In a recent opinion from the Dallas Court of Appeals, the Court affirmed the lower court’s finding that Dallas County was a proper venue for Deere & Co., or John Deere. Deere & Co. v. Bernal, Cause No. 05-22-00916-CV, 2023 Tex. App. LEXIS 261 (Tex. App.—Dallas Jan. 17, 2023, no pet. h.). Since 1999, Deere has maintained one of its Regional Distribution Centers in Dallas, Texas. The facility is a resounding 287,240 square feet. According to John Deere’s website available to public access, this location is considered a major John Deere facility, and is the only one in Texas. The Dallas Regional Distribution Center, as it is referred to, is the central hub for all Deere dealers in Texas and the region of at least Oklahoma, New Mexico, and Texas. The purpose of the center is to directly serve all Deere dealers in the State of Texas, as it is the only one in Texas and indeed the only one for a multistate region.

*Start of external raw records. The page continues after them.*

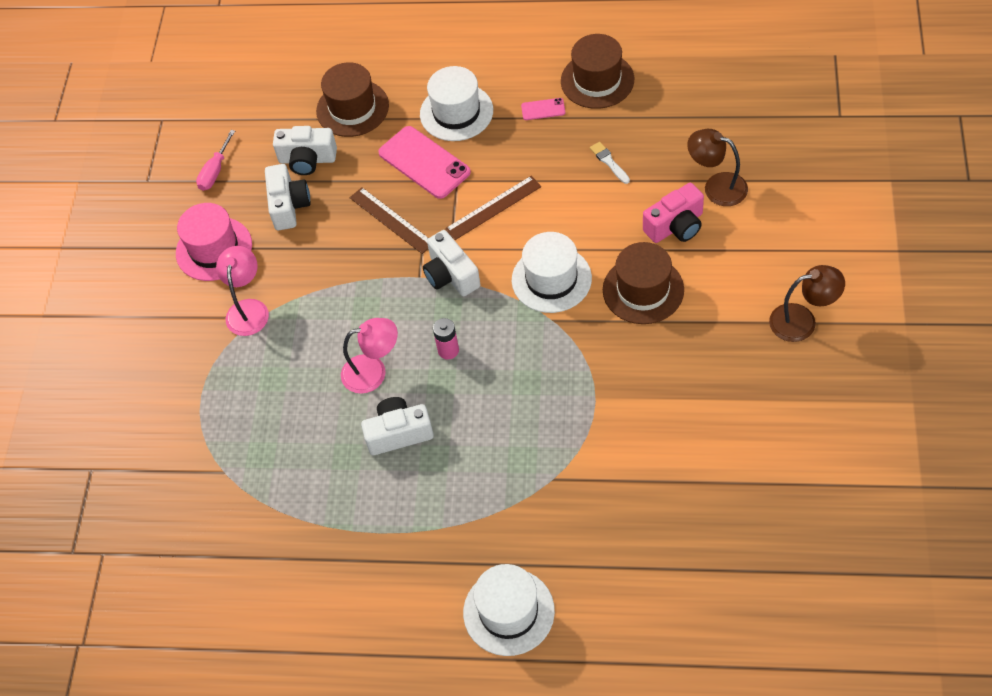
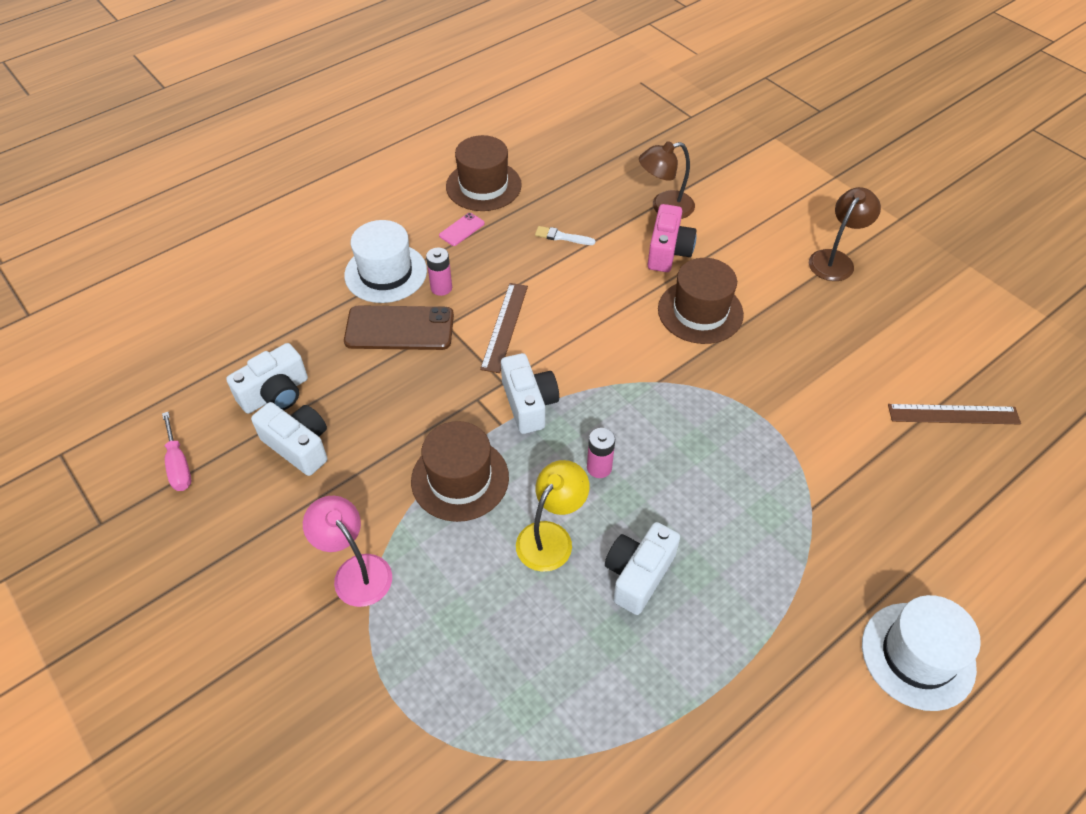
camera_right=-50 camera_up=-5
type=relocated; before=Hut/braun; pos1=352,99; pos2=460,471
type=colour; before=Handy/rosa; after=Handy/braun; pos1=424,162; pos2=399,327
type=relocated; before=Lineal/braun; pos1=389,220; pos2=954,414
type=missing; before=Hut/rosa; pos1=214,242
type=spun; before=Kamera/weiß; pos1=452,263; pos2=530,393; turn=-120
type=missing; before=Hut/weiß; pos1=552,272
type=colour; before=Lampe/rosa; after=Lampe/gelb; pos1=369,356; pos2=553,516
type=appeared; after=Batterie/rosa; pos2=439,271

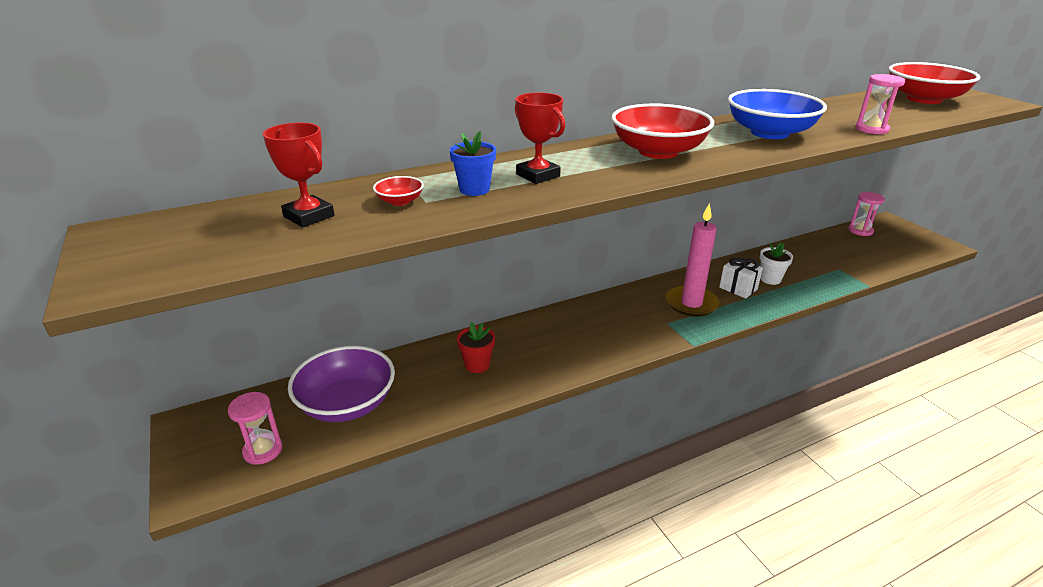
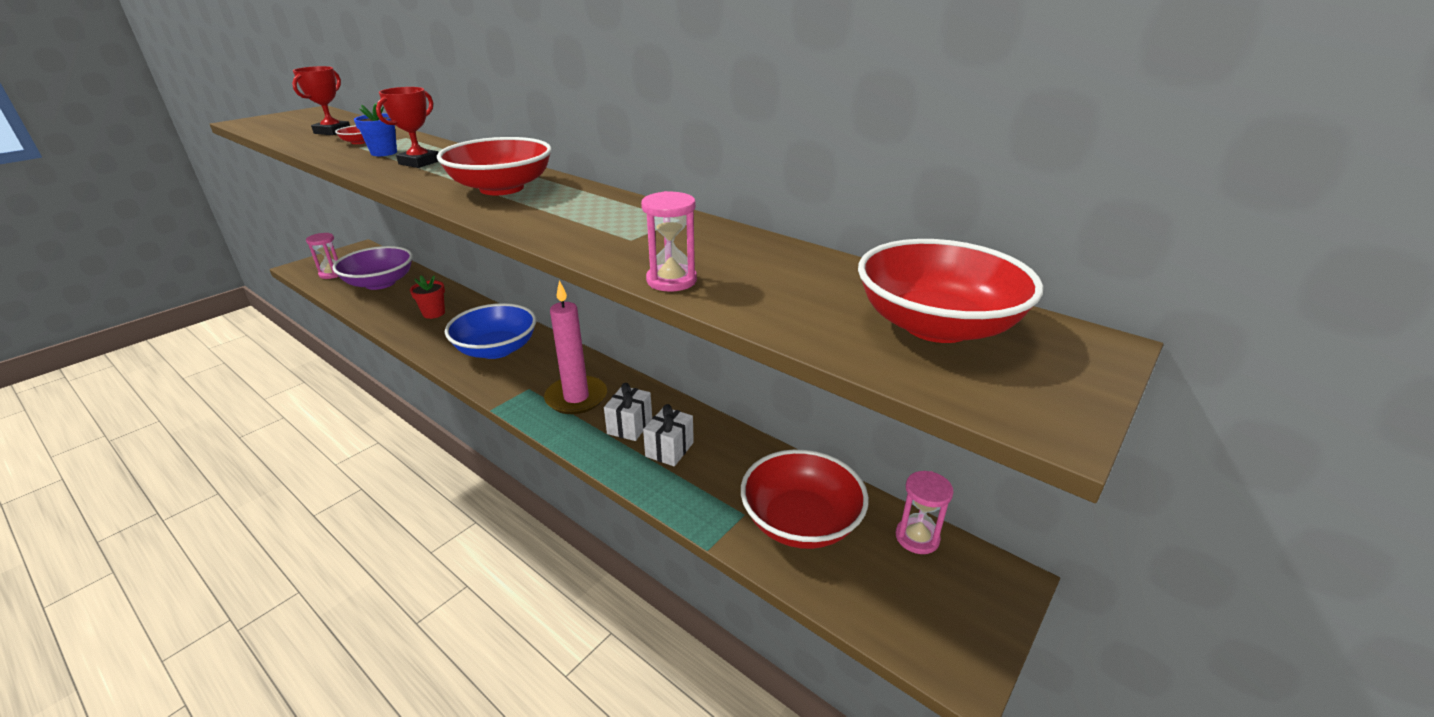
camera_right=65 camera_up=0
type=relocated; before=Schüssel/blau; pos1=777,114; pos2=490,331
type=exchanged; before=Blumentopf/weiß; after=Geschenk/weiß; pos1=776,263; pos2=668,435
type=appeared; after=Schüssel/rot; pos2=805,499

Under Texas law, venue is proper for a entity-defendant like Deere in the county where the defendant maintains its “principal office” in the State of Texas. TEX. CIV. PRAC. & REM. CODE § 15.002(a)(3). For an office to be a “principal office” under the statute, the office must be led by a “decision maker;” and the office must not be subordinate to another in-state office of the defendant. Bernal, 2023 Tex. App. LEXIS 261 at *4–5. In Bernal, the plaintiffs alleged that Deere’s Regional Distribution Center was its principal office in Texas, making Dallas County a proper venue.

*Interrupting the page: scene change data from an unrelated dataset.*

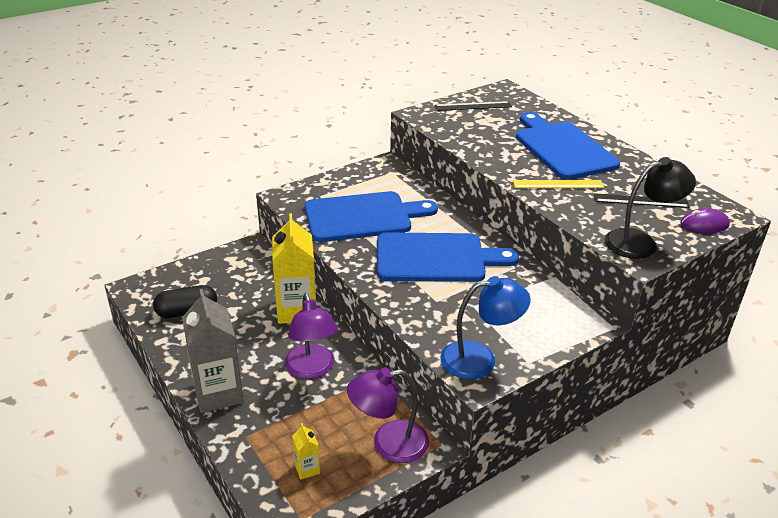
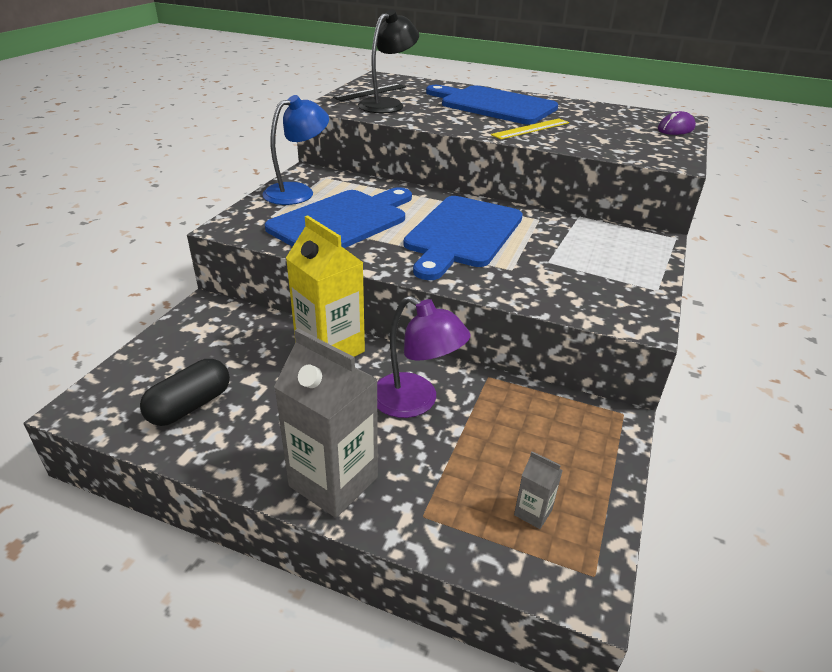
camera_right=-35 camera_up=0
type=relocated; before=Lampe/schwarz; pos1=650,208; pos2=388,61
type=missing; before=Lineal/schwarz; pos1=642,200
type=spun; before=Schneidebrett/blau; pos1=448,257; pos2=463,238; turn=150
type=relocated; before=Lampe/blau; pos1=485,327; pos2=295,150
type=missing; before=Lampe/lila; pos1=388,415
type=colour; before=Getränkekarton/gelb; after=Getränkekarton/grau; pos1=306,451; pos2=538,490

Deere’s Dallas Regional Distribution Center is captained by a depot manager, who manages the warehouse; an office administrator; three supervisors who run the warehouse floor; warehouse workers; an inventory analyst who handles restocking parts; two shipping coordinators who manage inbound and outbound parts; truck drivers; and maintenance employees. Id. at *11. The Court ultimately concluded that this sufficiently proved the depot manager to be a “decision maker;” and as there was no other Deere center in the state, there was no other instate office to be subordinate to or controlled by. See id. at *10–21.
The underlying case is still being litigated by firm attorneys Benny Agosto, Jr. and Ben Agosto III.